According to a study done by France Boissons, a major supplier of the various beverages integral to a real bistro, they are: there are now less than 35,000 bars in a total of almost 11,000 towns. They’re disappearing from the countryside and the cities alike, down from some 600,000 cafés in the 1960s.
“It almost makes you want to drown the bad news in a drink,” Émilie Torgemen writes in Le Parisien.
The problem is the least pronounced in Auvergne, where there’s 8.37 bars for every 10,000 residents, and Bretagne, where there’s 9.28 for every 10,000.
Île-de-France, though, where you’d presume there’d be a massive overabundance, has only 2.8 bars for the same number of residents.

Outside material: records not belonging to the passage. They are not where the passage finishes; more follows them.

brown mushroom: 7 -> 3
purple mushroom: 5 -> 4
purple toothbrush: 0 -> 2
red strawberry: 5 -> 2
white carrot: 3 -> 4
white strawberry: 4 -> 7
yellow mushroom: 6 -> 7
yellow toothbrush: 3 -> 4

If only 10,619 towns have bars, cafés, or bistros, that leaves a staggering 26,045 without some sort of drinking establishment. “Three-quarters of the people who live in these small towns think that the social bond has been weakened,” says Damien Philippot, who ran the study for IFOP, the Institut Français d’Opinion Publique.
In an interview with Cherche-Midi, Rachel Sauterne said that subsidizing cafés and bistros seems sensible to protect such an intrinsic part of the social fabric of France.

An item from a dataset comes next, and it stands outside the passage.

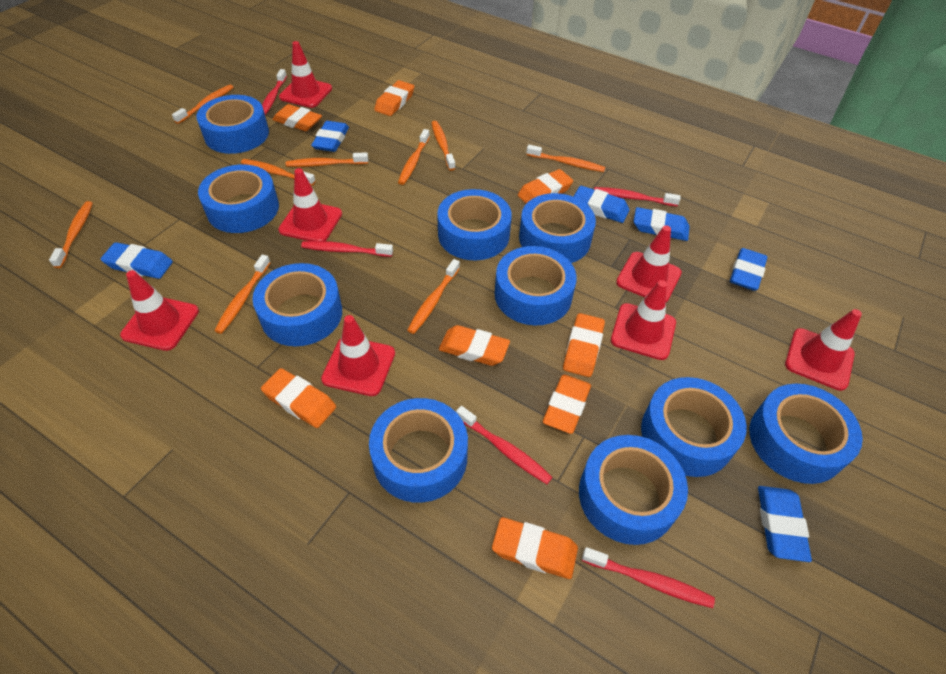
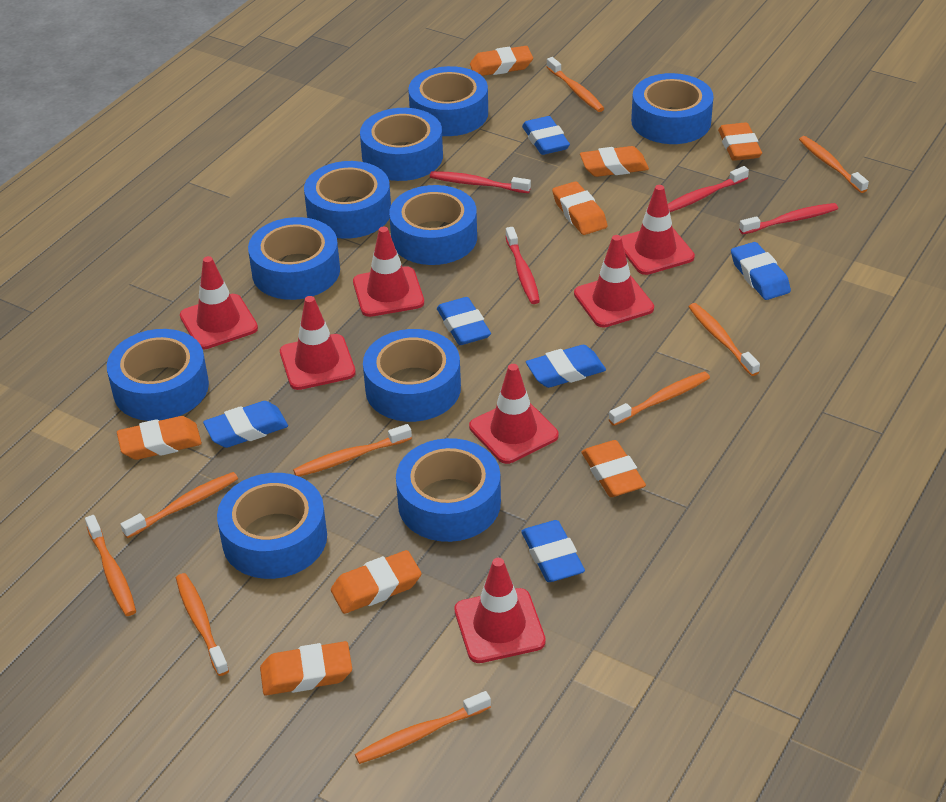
red toothbrush: 5 -> 4

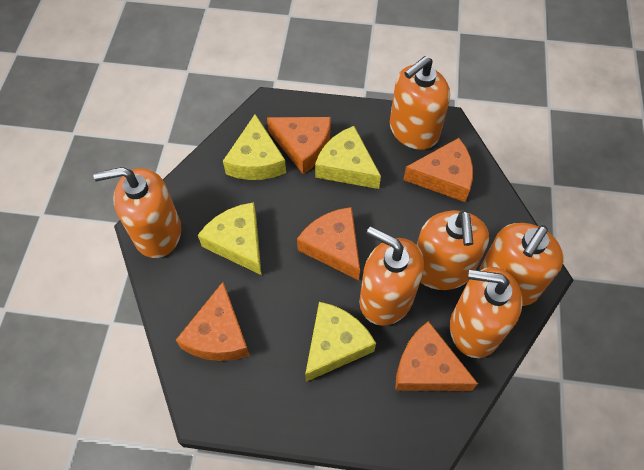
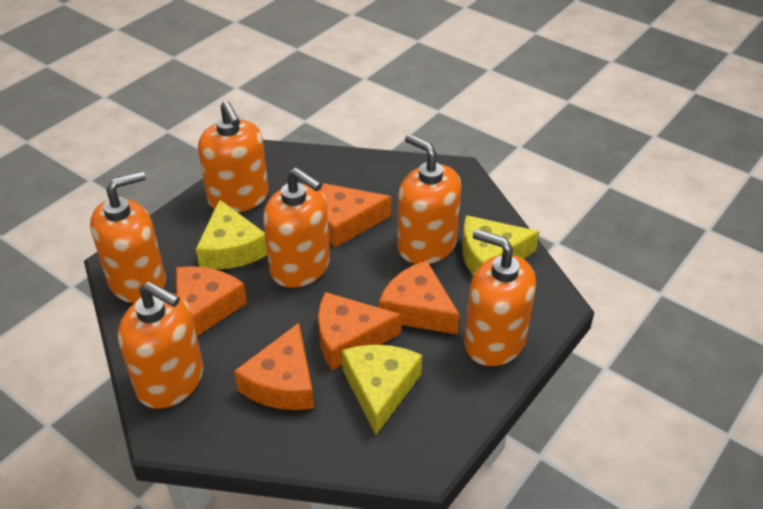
yellow cheese: 4 -> 3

Xaxier Denamur, who runs La Belle Hortense in Paris’s 4th arrondissement, calls bars “places of public debate,” calling café counters the modern Greek agora. He suggests that a decrease in VAT charges for products essential to running a bar would help bolster businesses.

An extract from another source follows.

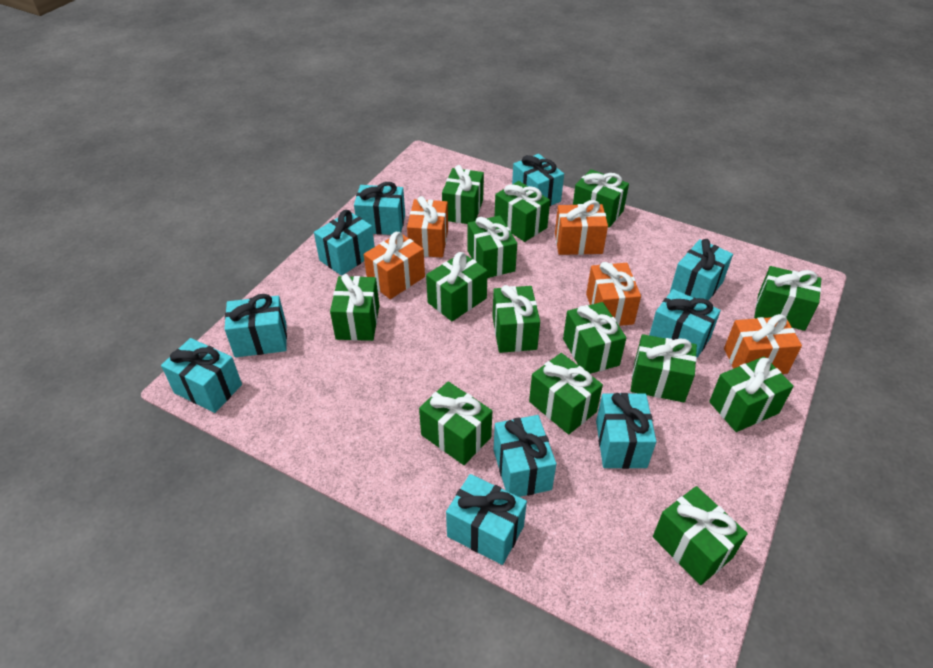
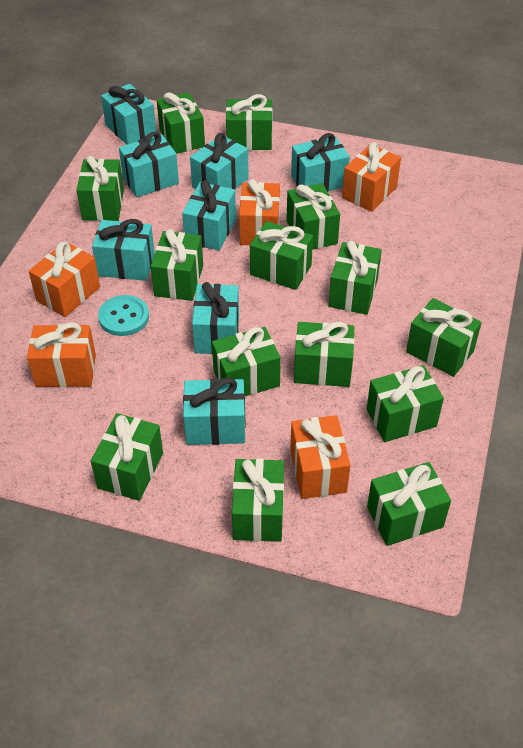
turquoise button: 0 -> 1
turquoise gift: 10 -> 8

Some municipalities have bought up unused liquor licenses to keep the social core of their towns dynamic. “Many politicians understand the urgency of saving our pubs,” Marcel Benezet, president of Synhorcat, an association of bars, cafés, and breweries, told Le Parisien. “Some have bought buildings or licenses for historic cafés so they could install motivated teams, so much so that the number of bars in Île-de-France has risen slightly.”